Netflix já tinha anunciado a compra da editoria Millarworld, com títulos criados pelo roteirista de quadrinhos Mark Millar — o pai de Kick-Ass, Procurado e Kingsman, que esteve à frente de sucessos na DC Comics e Marvel Comics no passado, a exemplo de “Superman - Entre a Foice e o Martelo” e “Guerra Civil”. Agora, o serviço de streaming anuncia oficialmente as atrações dessa empreitada, juntamente com um novo perfil social, o NX.

NX será como um selo para os filmes e séries de ficção científica e fantasia. Seu ícone se parece com o Strong Black Lead, que veicula os shows relacionados à diversidade, e também deve explorar melhor assuntos específicos de nicho.
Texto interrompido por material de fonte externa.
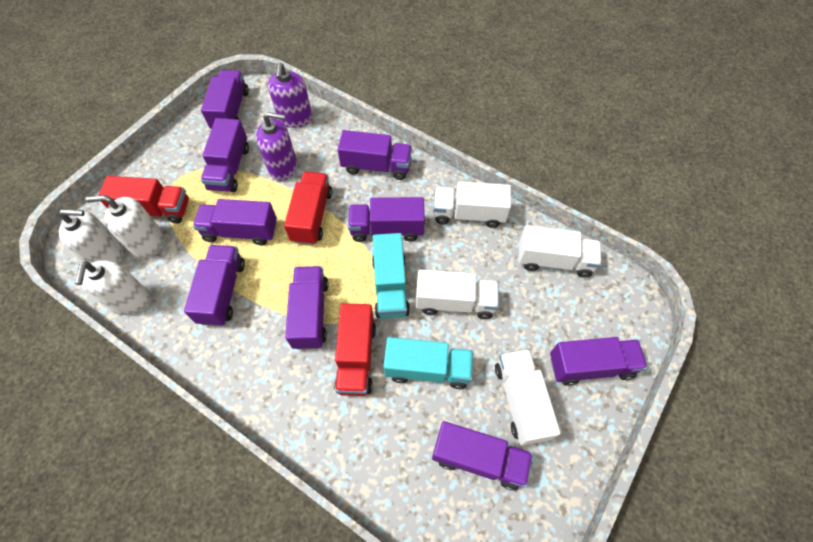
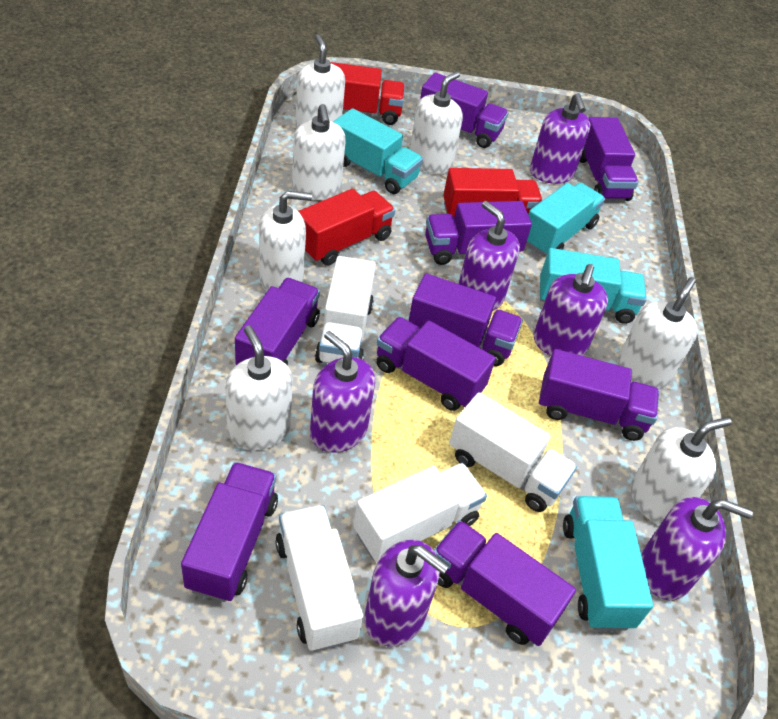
purple soap dispenser: 2 -> 6
turquoise truck: 2 -> 4
white soap dispenser: 3 -> 7

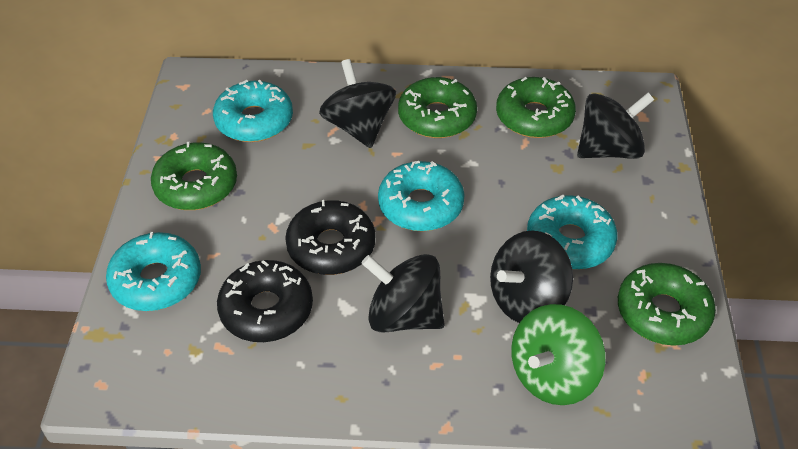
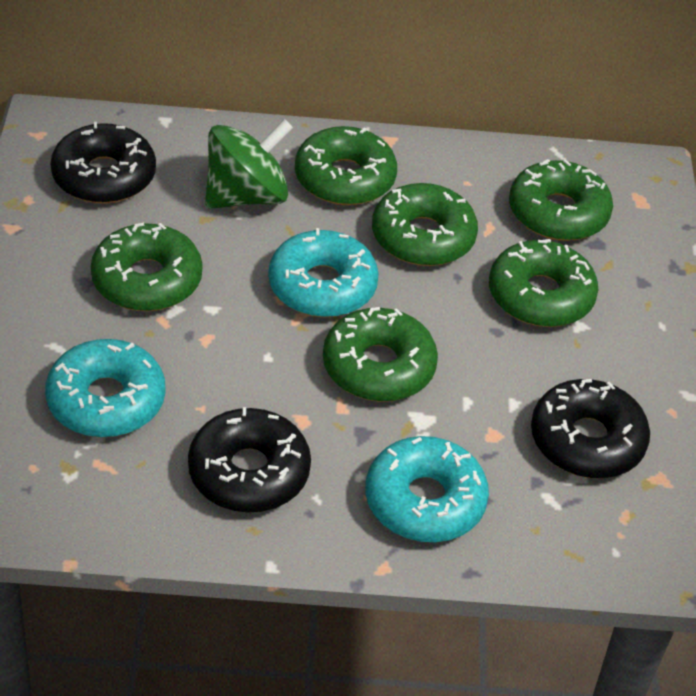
black donut: 2 -> 3
black spinning top: 4 -> 0
green donut: 4 -> 6
turquoise donut: 4 -> 3

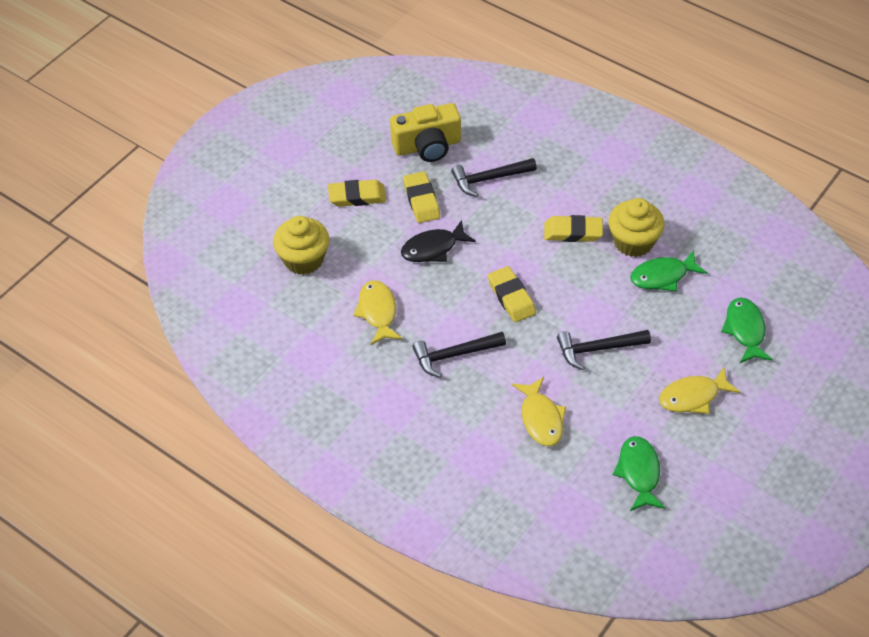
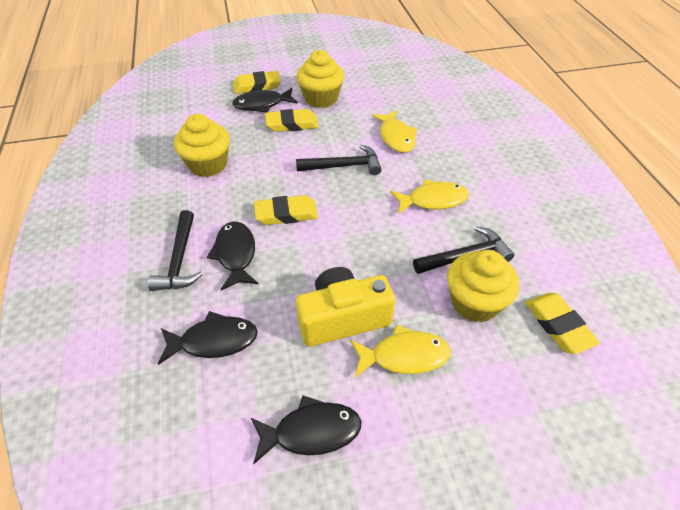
black fish: 1 -> 4
green fish: 3 -> 0
yellow cupcake: 2 -> 3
Já na estreia, o NX destaca o Millarworld e quais serão as primeiras produções desse universo.

O primeiro seriado anunciado é “O Legado de Júpiter”, descrita como “uma série original sobre os super-heróis da Era de Ouro tendo filhos… e seus filhos se tornando millenials angustiados”. A trama é bem semelhante à premissa original, que traz um drama generacional com ares épicos. Nas revistas, os traços e narrativa de Frank Quitely são o que fazem a diferença. Inicialmente, terá oito episódios sob a chancela do mesmo showrunner de "Demolidor", Steven S. DeKnight. 

jupiter's legacy

O segundo é “Imperatriz”, “um filme sobre uma Imperatriz espacial em fuga”. A revista, que também teve um desenhista de primeira, Stuart Immonen, é uma ópera espacial, claramente influenciada por Star Wars e outras obras de ficção científica. O roteiro está nas mãos de Lindsey Beer ("Godzilla vs Kong").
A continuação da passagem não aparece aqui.